I swung this Mechman slightly further from the engine and the new belt size used was 10 x 965 mm.
Attaching a ground was a bit
different on this alternator. It didn't
have a ground stud on its case, so
the best solution (also suggested by Mechman) was pinching a ring
terminal against the case underneath as shown here.
It's a good solution as long as that bolt
doesn't tend to loosen over time. I used a good lock-nut on that long bolt to make sure it didn't vibrate loose.
The best charging results with this new alternator came after I added a dedicated 4 gauge ground cable and positive cable from the alternator directly to the battery. You can see the results of numerous tests in the above mentioned installation thread. I still experienced a significant cold to hot voltage drop using this alternator, but to date it was the best result so far for anything I had tried.
<<< WARNING: Don't use one
of these disconnect devices on your battery
when using a high output alternator like this.
I had one of these disconnect devices on my
negative battery terminal. After
installing the Mechman I began experiencing
some strange intermittent momentary voltage
drops when the alternator was under load,
such as when the AC was on. It took a
while to figure it out and it's detailed in
the Turbobricks thread mentioned above. It turned out
that disconnect knob was creating some
resistance in the ground cable
circuit and the Mechman was sensitive to
it. I tossed it in the trash and made sure my battery ground was solidly connected.
|<<< Back to this photo: Have a good look at the belts wrapping around that pulley. There's just a little more than 90 degrees of belt wrap and the actual belt-to-pulley contact patch is small.

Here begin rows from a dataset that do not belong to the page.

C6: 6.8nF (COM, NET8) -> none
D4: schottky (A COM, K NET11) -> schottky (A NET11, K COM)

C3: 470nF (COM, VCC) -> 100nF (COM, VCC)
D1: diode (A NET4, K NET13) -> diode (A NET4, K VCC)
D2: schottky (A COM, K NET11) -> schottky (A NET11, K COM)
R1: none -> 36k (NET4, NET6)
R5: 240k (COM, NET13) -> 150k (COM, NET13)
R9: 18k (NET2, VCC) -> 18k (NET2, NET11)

This was not a problem back when the weaker Bosch alternator was in there, but it began to become more of a problem with a high output alternator.I found that I needed to tighten the alternator belts much more when adjusting. Putting too much pressure here can cause problems. That bolt in the block for the adjusting bracket has been known to break off and I had seen a few people with broken water pump pulleys (see thread here: http://www.forums.turbobricks.com/showthread.php?t=323223). It can also prematurely wear out your water pump bearings and generally your belts don't last as long as they should. They just wear faster and then they will begin slipping again sooner.
|MORE ON THIS ISSUE LATER.|
|<<< This is a 240 crank to AC belt. It failed after about 300 miles of use because I had adjusted it too tight. The belt didn't actually break.|
long corded string stuff was the embedded cord in the top-side of the
belt. The cord separated from the belt (or maybe snapped from too
much tension) and then eventually unraveled.

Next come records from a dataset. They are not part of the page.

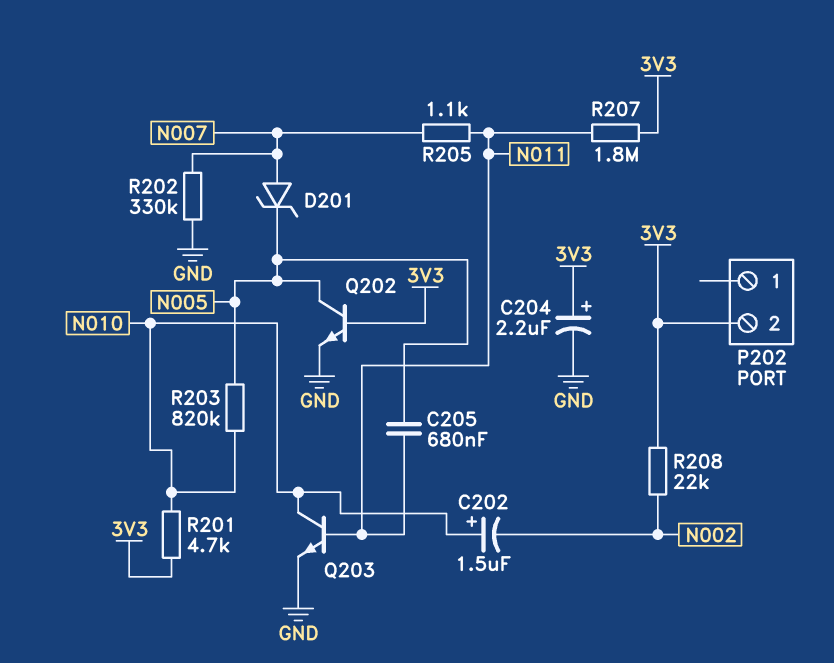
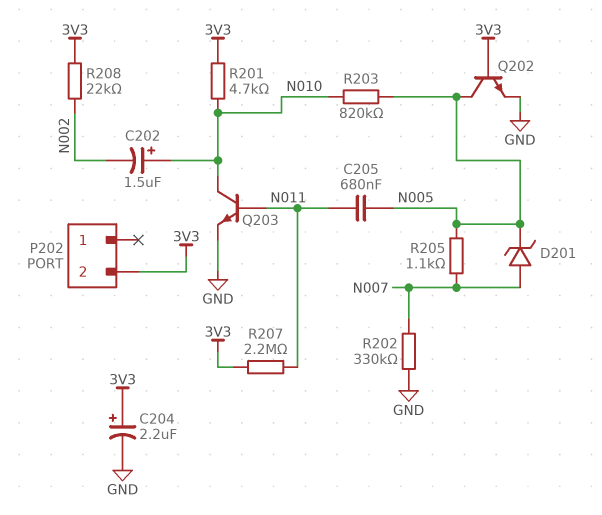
R205: 1.1k (N007, N011) -> 1.1k (N005, N007)
R207: 1.8M (3V3, N011) -> 2.2M (3V3, N011)

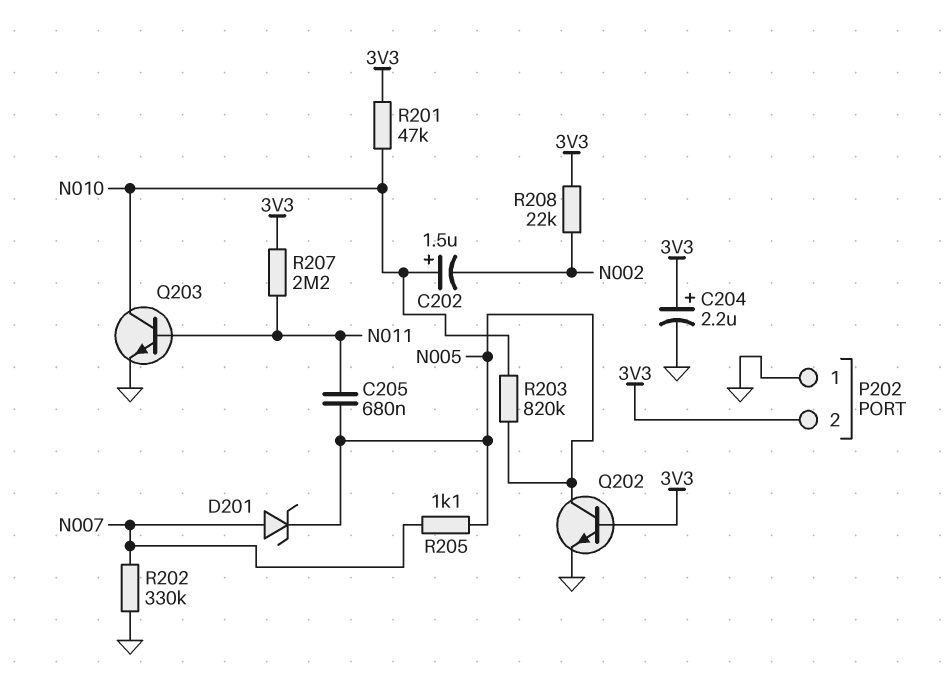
P202 pin 1: none -> GND
R201: 4.7k (3V3, N010) -> 47k (3V3, N010)

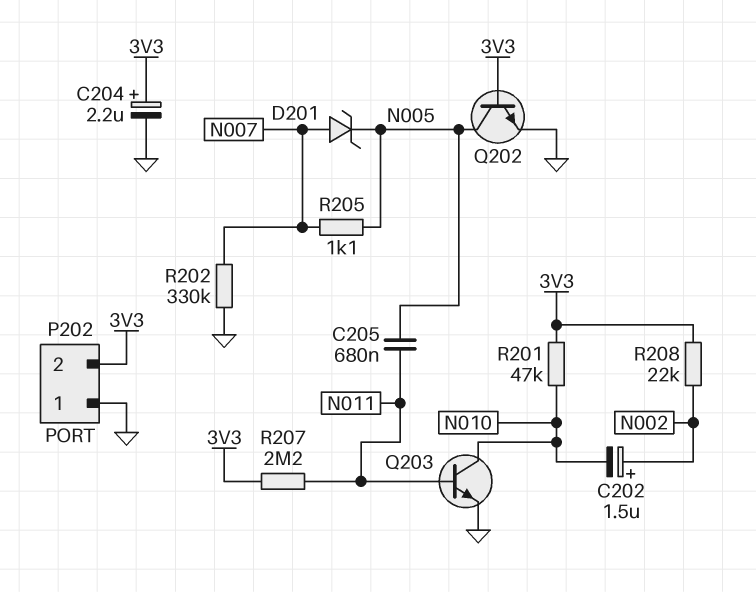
C202: 1.5uF (plus N010, minus N002) -> 1.5uF (plus N002, minus N010)
R203: 820k (N005, N010) -> none

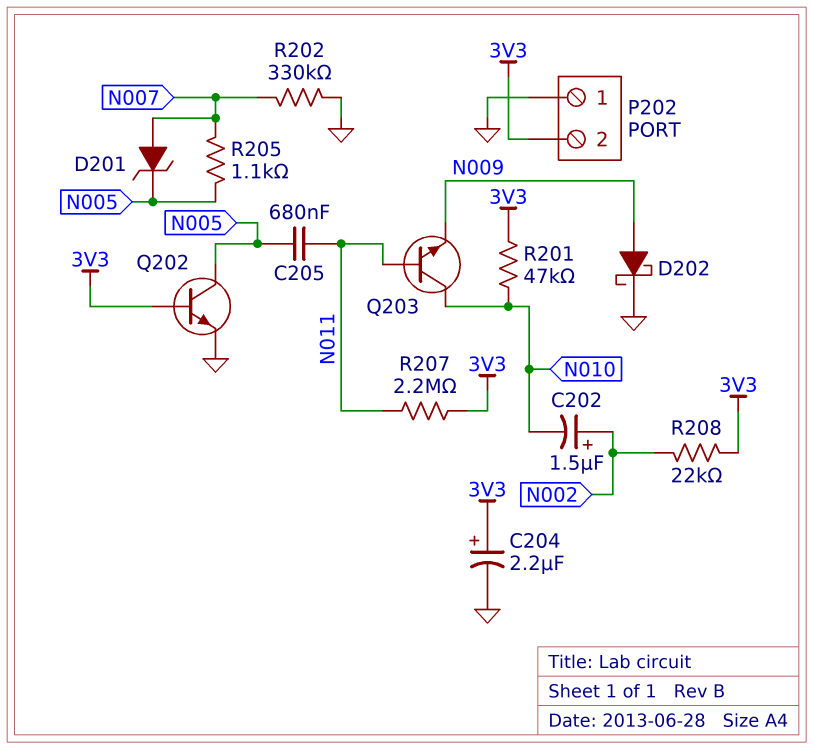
D202: none -> schottky (A N009, K GND)
Q203: NPN (B N011, C N010, E GND) -> NPN (B N011, C N010, E N009)

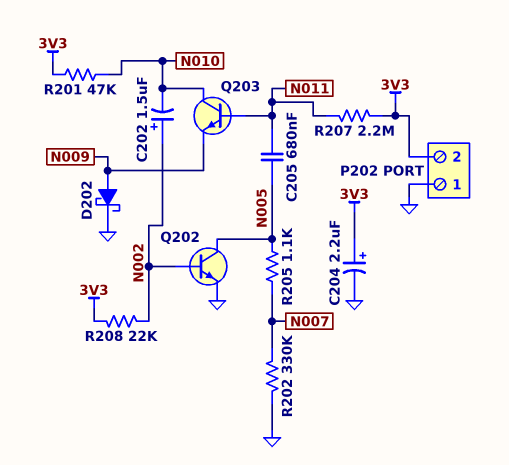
D201: zener (A N007, K N005) -> none
Q202: NPN (B 3V3, C N005, E GND) -> NPN (B N002, C N005, E GND)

The belt eventually came off the pulley and I found it sitting in my
belly pan. Most of that corded material ended up wrapped around my AC
pulley. Once that
corded part separated, the belt lost the ability to stay tight. After losing that corded material, the
belt is more like a big, soft, stretchy rubber band.
<<< I got a new one. It's actually physically about the same size as the previous Mechman, but it's much "beefier" on the INSIDE. This is a 170 amp 6 phase HAIRPIN STATOR alternator. Before getting this alternator I had no clue what a hairpin stator was. Now that I know, I'm here to say that if you upgrade to a high-performance alternator, buy one like this.

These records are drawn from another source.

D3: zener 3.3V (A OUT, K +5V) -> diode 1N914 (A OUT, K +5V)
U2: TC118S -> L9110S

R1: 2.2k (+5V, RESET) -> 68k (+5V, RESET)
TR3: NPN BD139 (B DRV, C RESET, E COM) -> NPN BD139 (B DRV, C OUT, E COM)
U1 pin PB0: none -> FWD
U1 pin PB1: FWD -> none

I wish someone had educated ME about hairpin stators BEFORE I BOUGHT THAT LAST MECHMAN!
There's info below that will show you how different a 6 phase hairpin stator looks compared to a normal.
Yes, the hairpin design looks pretty and it looks like it means business,
but does it actually perform better?
Here's the dyno specs for my new 6 phase alternator, Mechman PN B8206170M. As you can see it puts out up to 145 amps at idle.
That sounds impressive but what does that really mean?
It means THIS: When I now first fire the car up cold, the voltage output is 14.8 volts (stable at idle and any RPM). As things warm up, it slowly settles to about 14.7 volts. So then if I start turning on accessories, like EVERYTHING: AC and high wattage headlights, etc. (I have 400 watts of lights), guess what. It STAYS STABLE AT 14.7 volts! Even at IDLE when hot!
Remember this thing sits near the turbo, right?
Still at 14.7 volts! NO VOLTAGE DROP WHEN HOT!
Impossible you say? I would have doubts too if I didn't see it for myself.
So yes, if you can afford it, buy a 6 phase hairpin stator alternator.
|I made a couple short videos.
This one below shows the cold start voltage for this alternator: https://www.youtube.com/watch?v=YPIoiIaRiFc
|And this one shows the fully HOT alternator voltage when getting a full load: https://www.youtube.com/watch?v=T5c_6JGEplo
I've been told by a couple people that Mechman alternators are good, but that DC Power alternators are better. Are they? I have no idea, but I do know that when no one seemed to care about old Volvos, Mechman did!
What can DC Power provide to fit a Volvo 240? Volvos are not mentioned in their site. If you know, let me know about it.
Mechman alternators are not cheap, but they have very high quality. Be careful if you begin looking at no-name or Chinese made high-performance alternators. Mechman made a comparison video showing how cheap some of the fake "high-amp" alternators can be: https://www.youtube.com/watch?v=j5l4z3b2zHA.
Mechman also has options for adjustable voltage if you need that. I found that it was NOT needed for my installation.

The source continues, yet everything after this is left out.